Çok ciddiyim sadece müzik alanında değil, her alanda benim aydınlarımın büyük bir çoğunluğu aydın falan değil...Karanlık olsalar çok daha iyi diyebileceğim bir zaman dilimi içersindeyim. En azından karanlıkta nasıl yol alacağını bilirsin, yada öğrenirsin. Benim aydınlarım çok daha tehlikeli bir durumda. Alacakaranlık ta benim aydınlarım...Çok uzun zamandan beri aydın kavramına alacakaranlık yakıştırmasını kullanıyorum.

Geçmişe baktığım zaman, özellikle edebiyatta öylesine büyük edebiyatçılar yetiştirmiş ki bu topraklar ve müzisyenlerin büyük bir kısmı da ne yazık ki bu büyük edebiyatçılarımızın ürettiklerinden gitmek anlamında bir yol tutturmuşlar.

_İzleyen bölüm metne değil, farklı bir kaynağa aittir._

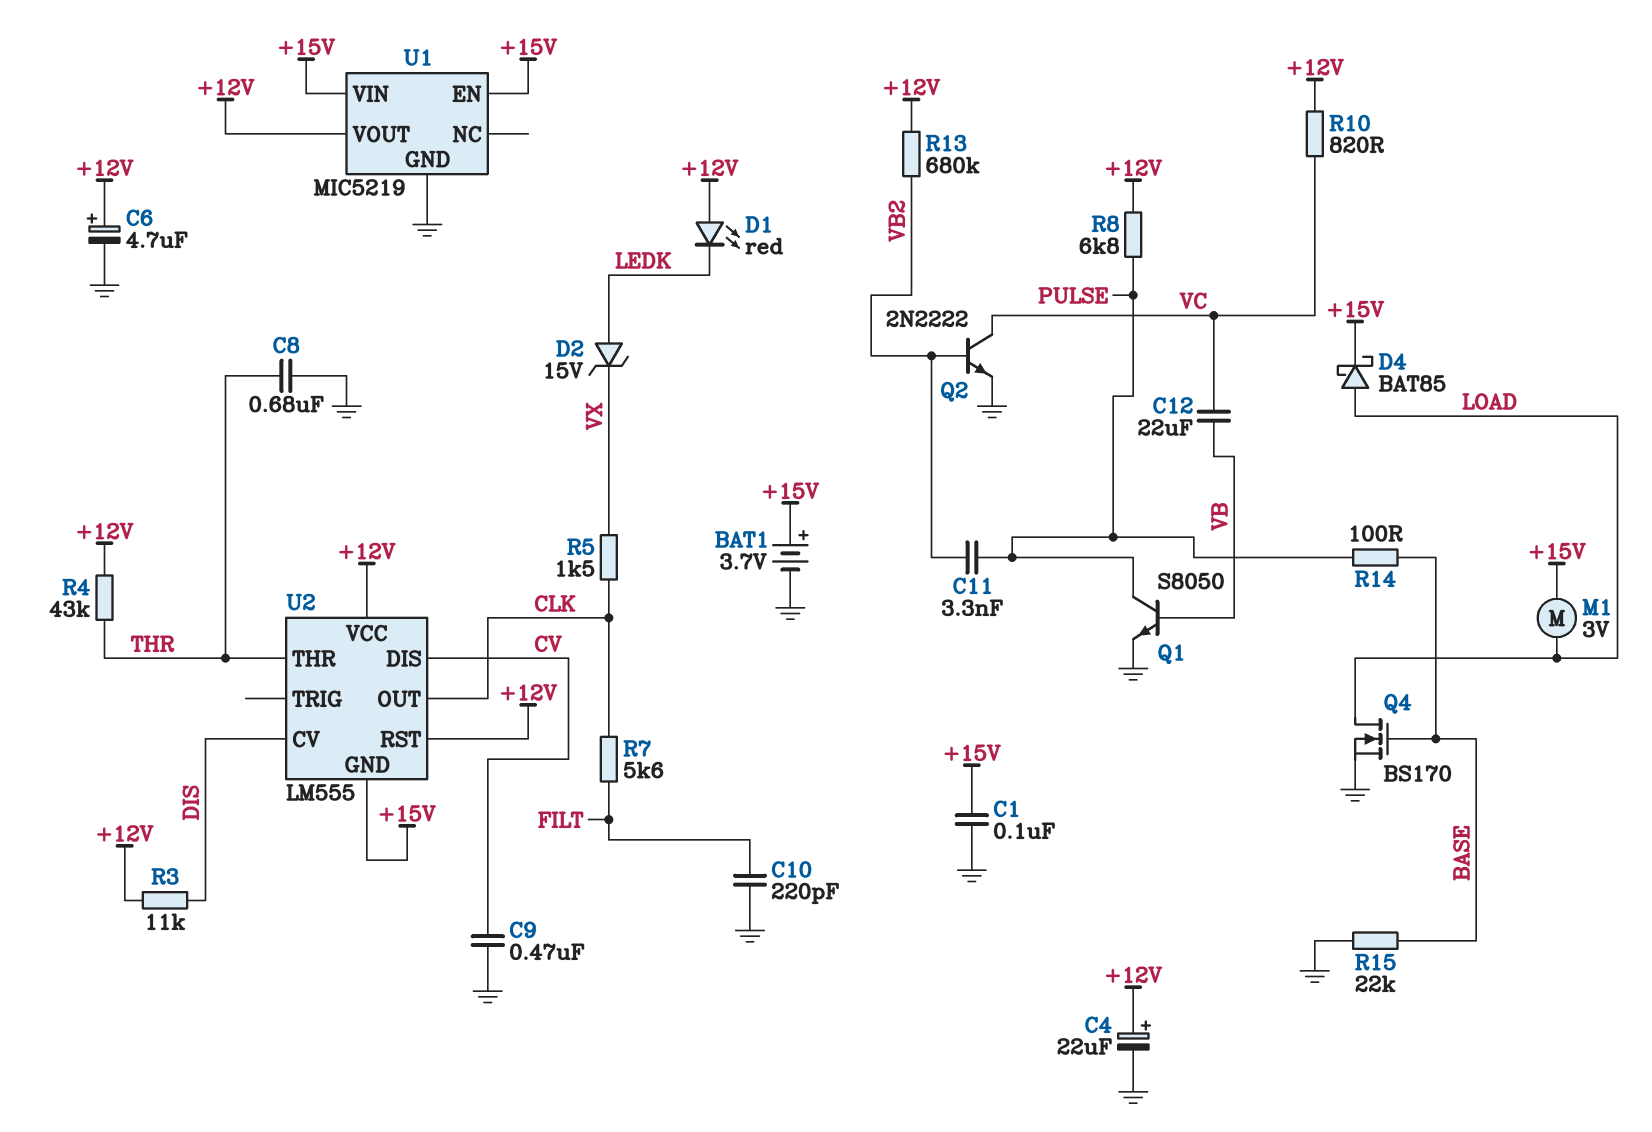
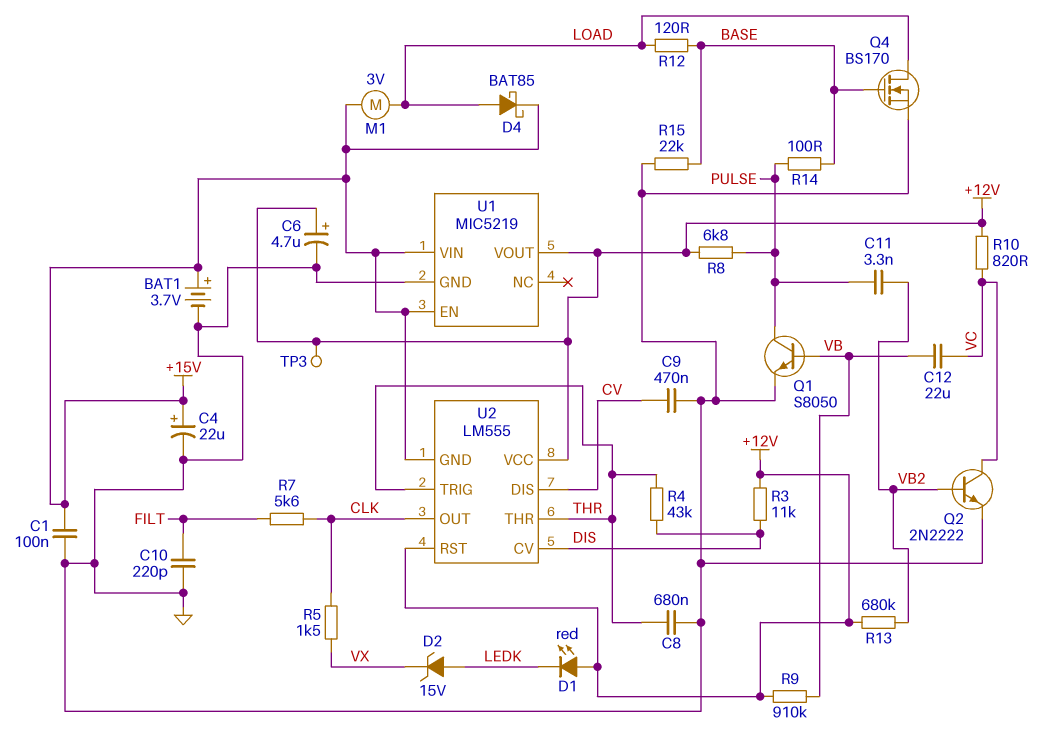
C4: 22uF (plus +12V, minus GND) -> 22uF (plus +15V, minus GND)
R4: 43k (+12V, THR) -> 43k (DIS, THR)
R9: none -> 910k (+12V, VB)
R12: none -> 120 (BASE, LOAD)
TP3: none -> test point (+12V)
U2 pin TRIG: none -> THR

Unuttukları o büyük edebiyatçıların o devasa eserleri ortaya çıkarırken ödedikleri bedellerdir....

Onları her yönüyle büyük edebiyatçı sınıfına sokan en önemli faktör inançları uğruna göze aldıklarıdır. Bu sebeple eserlerine baktığımızda inanılmaz büyük bir coşkuyla birlikte edebiyatın en önemli özelliklerinin farkındalığını yaşarız. Onlar yol göstericidir, ve umudumuzdur aynı zamanda.

Dünyanın hemen her yerinde edebiyatçıların eserleri müzisyenler tarafından kullanılmıştır. Bu eserler kullanılırken edebiyatçının vermek istediği duygu, düşünceden ödün vermeden büyük bir ustalıkla, çaba sarfederek hazırlanmış müziklerdir büyük bir kısmı... Ve çok daha önemlisi, eserlerinde edebiyatçıların eserlerini kullanmış olsalar bile, büyük bir çoğunlukla neredeyse bir edebiyatçı duyarlılığında kendi sözlerini de yazabilmişlerdir.

Dünyayı rüzgarında savuran ve neredeyse siyasi gücün ötesine geçerek insanları bir araya toparlayabilen , yön veren ve protest müzik olarak adlandırdığımız müziğin kökeni halk müziğidir. Ve aynı zamanda bu müziklerin arasında söylenen sözlerin vurgulayıcı ve son derece anlamlı sözleriyle insanlar bir yumruk olabilmeyi başarabilmiştir.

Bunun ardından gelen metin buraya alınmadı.